Tratábase de extraer de una
amalgama compuesta de tierra, fuego y otros elementos criaturas vivas, pero
mortales, y de atribuir a cada una las facultades que más se adaptaran a su
constitución.
En la imagen se muestra a Epimeteo (izquierda) y a Prometeo (derecha) |
Epimeteo, con una infantil
despreocupación, considera que este trabajo es sencillo y divertido. A medida
que los nuevos seres van presentándose, otorga a los unos la fuerza sin
velocidad; a otros la velocidad sin la fuerza; a los de más allá les ofrece
medios de defensa o sistemas de protección, y a los más débiles les concede el
recurso de la huida a través de los aires, gracias a las alas de que están
provistos, o bajo la tierra, gracias a la flexibilidad de su cuerpo movedizo y
ágil. En cuanto a los de gran estatura, su propia talla les servirá de
protección.
Sólo se trataba, pues, de
preservar a esas criaturas de sus enemigos, pero era preciso, además,
defenderlas de sí mismas y armarlas contra el hambre, la sed y las inclemencias
del tiempo. En realidad, Epimeteo no había pensado en ello; pero se tranquilizó
distribuyéndoles convenientemente alas, pelos y pieles sólidas que les
permitieran, a cada uno según su naturaleza, defenderse de los excesos de la
temperatura glacial o ardiente. Dioles como alimento, según su complexión,
hierba de los prados, frutos de los árboles, raíces de las plantas e incluso
carne y sangre. Estos últimos seres, los más corpulentos, eran los menos
numerosos; de lo contrario, pronto hubieran exterminado a los pequeños, cosa que
era preciso evitar a toda costa, con el fin de asegurar la conservación de la
raza.
Muy satisfecho de su obra,
Epimeteo llama a su hermano para que le admire y felicite. Pero tiene un
desengaño. Bien es verdad que Prometeo se convence de que los animales poseen
todo cuanto necesitan para vivir y para defenderse. La Naturaleza ha repartido
juiciosamente entre ellos sus preciosos dones; pero éstos se agotaron y no ha
quedado ninguno para el hombre.
Epimeteo no había dado en ello, y
era evidente que su imprevisión necesitaba un remedio. Tiene al ser humano ante
él, desnudo, abandonado a sí mismo, sin armas, sin defensas naturales, sin
recursos.
Prometeo discurre entonces la manera de reparar la negligencia de su hermano. Se
introduce secretamente en la isla de Lemnos, penetra en las fundiciones de
Vulcano en el momento en que el trabajo era más intenso y se apodera de una
chispa de fuego y la ofrece a la Humanidad.

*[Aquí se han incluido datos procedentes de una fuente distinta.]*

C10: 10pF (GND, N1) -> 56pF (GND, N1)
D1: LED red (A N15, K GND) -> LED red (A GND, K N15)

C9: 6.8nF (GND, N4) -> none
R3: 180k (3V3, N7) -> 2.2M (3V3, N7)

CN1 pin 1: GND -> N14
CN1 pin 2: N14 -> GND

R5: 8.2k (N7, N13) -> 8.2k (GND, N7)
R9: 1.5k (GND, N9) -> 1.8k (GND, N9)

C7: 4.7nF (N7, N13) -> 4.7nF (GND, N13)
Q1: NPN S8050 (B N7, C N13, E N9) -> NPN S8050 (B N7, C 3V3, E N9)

El ser débil de cuerpo pero dotado
de inteligencia poseerá desde ahora, gracias al fuego, el medio de defenderse
contra el frío, de cocer los alimentos, de iluminarse durante la noche, de
fabricar buenas armas para su defensa e instrumentos para cultivar las artes y
dar un atractivo a su frágil existencia.
Todo iba bien; pero los hombres,
dotados de tantos elementos, se enorgullecieron, creyéndose demasiado cerca de
la divinidad. Júpiter se molestó y decidió castigar al responsable de aquel
general orgullo.
Por consiguiente, con la ayuda de
Vulcano y bajo la vigilancia de Mercurio, Prometeo fue atado a una roca situada
en lo alto del Cáucaso. Desde allí no distinguía otra cosa que el Cielo, desde
cuya altura descendía diariamente un águila gigantesca encargada de devorarle el
hígado, que le crecía constantemente. Este horrible suplicio debía durar mil
años. Pero al cabo de treinta primaveras, Mercurio aprovechando un día en que el
señor del Olimpo estaba de buen humor, le hizo conceder la gracia del culpable,
y Prometeo pudo reanudar su vida ordinaria, jurando solemnemente que no tendría
nueva ocasión de hacérsela abaldonar.
Imagen del terrible y cruento castigo. |
Espero que os haya gustado esta leyenda de la antigua Grecia.
Un saludo.
Diego Fernández Núñez.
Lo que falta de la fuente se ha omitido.